Greenspan should emulate Perot and just spit it out.

I once met a European who preferred America to Great Britain because our language "has fewer words."

I would guess that's why many Americans like it here, too..

We're a nation that perks up around a phrase-slinger like Ross Perot and glazes over in the company of circumspect characters like Alan Greenspan.

Mr. Perot is a sound-biter extraodinaire, a marvelous spinner of pithy electric-shock statements that slice to the heart of the matter in milliseconds.

Ambiguity of an Oracle

The Federal Reserve chairman, in contrast, is prone to deliver ornately constructed, polysemous pronouncements that few people have the patience to unravel.

It's pity, because some very serious warnings about the banking system issued by the Fed chief of late have been relegated mostly to the inside pages of newspapers. If delivered with pith, they probably would have made it onto the front pages.

Let me translate some Greenspan-ese into Perot-ese to show you what I mean:

Mr. Greenspan said this in a May 26 speech in Dallas:

"While the short-to intermediate-term prospects for the industry should not give us cause for concern, I am less sanguine about the long run."

Mr. Perot might put it this way:

"You hear that gurgling sound?
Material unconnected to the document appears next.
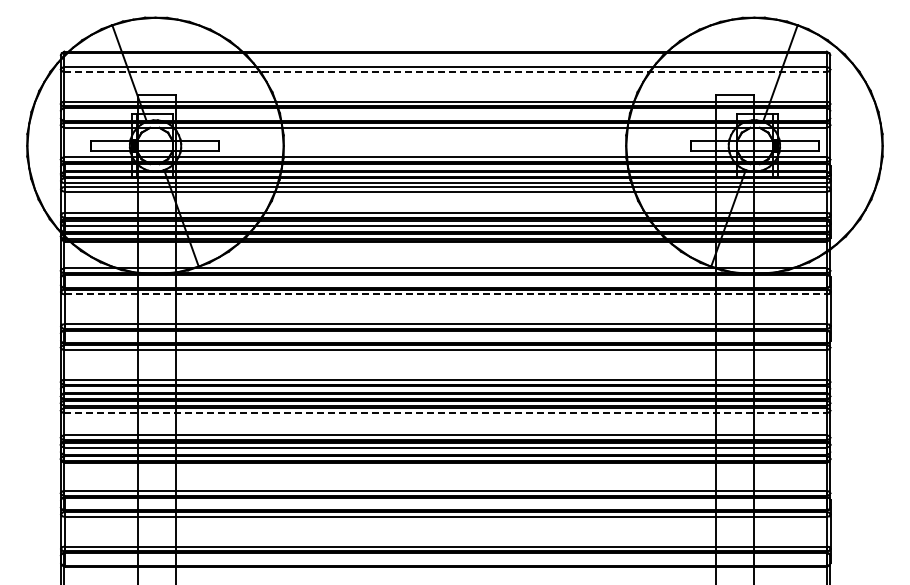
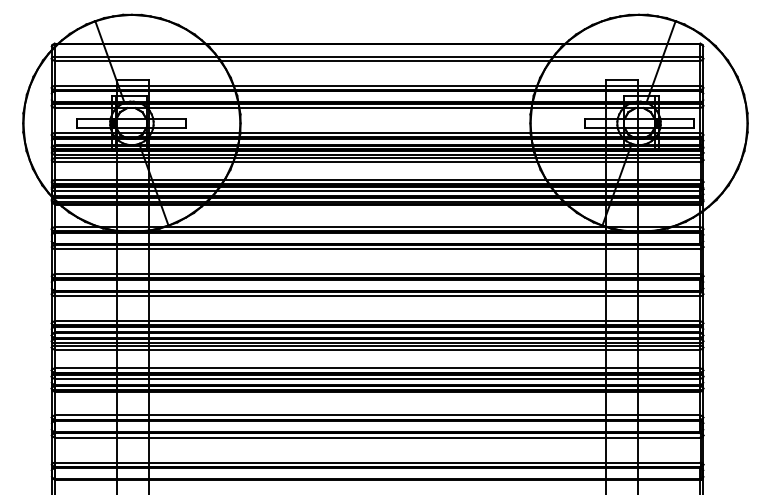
line: (446, 72) -> (378, 61), dashed -> solid
line: (446, 294) -> (378, 249), dashed -> solid
line: (446, 413) -> (378, 349), dashed -> solid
We're flushing our banking system down the toilet. Woosh, out into the ocean. Chicken coops in Arkansas get better treatment."

|Allocative Efficiency' Woes

Mr. Greenspan: "Public policy, in my view, should be concerned with the decline in the importance of banking. To the extent that market forces are displacing the intermediation function of banks, economic efficiency is not being impaired; but to the extent that unnecessary laws and regulations are responsible for the decline, there is a significant reduction in allocative efficiency associated with preventing banking companies from fully exercising their abilities to underwrite and manage risk."

Translation: "Congress doesn't know a gosh darn thing about high finance other than raising tax loot and then throwing it away on honey subsidies. They've mucked up the banking system so bad, loan officers are afraid to do their jobs. There are business out there withering on the vine because they can't borrow a buck."

Mr. Greenspan: "As the non-banking sector expands relative to the banking sector -- because of artificial legal barriers to bank expansion -- human resources, physical assets, and capital must be reallocated to the nonbank sector.

"The transaction costs of this reallocation are not trivial. Further, the banking sector loses the opportunity to fully diversify its activities in a way that may permit it to move toward the risk-reward frontier rather than remain inside it."

Cleaning Their Clock

Mr. Perot: "Finance companies and brokerage firms are leaving the banking industry in the dust. There's a horse race, but Congress has tied the defending champ to the post.

"That's why you read in the papers about hundreds of thousands of people losing their jobs in bank mergers and closings. It will get a lot worse unless we untie the banks, give them some new powers, and let them run."

Mr. Greenspan: "Finally, and most importantly, the consumers of financial services are denied the lower prices, increased access, and higher-quality services that would accompany the increased competition associated with permitting banking companies to expand their activities."

Translation: "John Q. Public is getting ripped off because these other players are charging top dollar for products the banks arn't allowed to offer. It's silly, like letting one man in town sell all the chickens but not any of the eggs.

"So the consumer has to go off looking elsewhere for the eggs. Free up the banks.. Let's behave like a market economy, not some lunkheaded Soviet regime."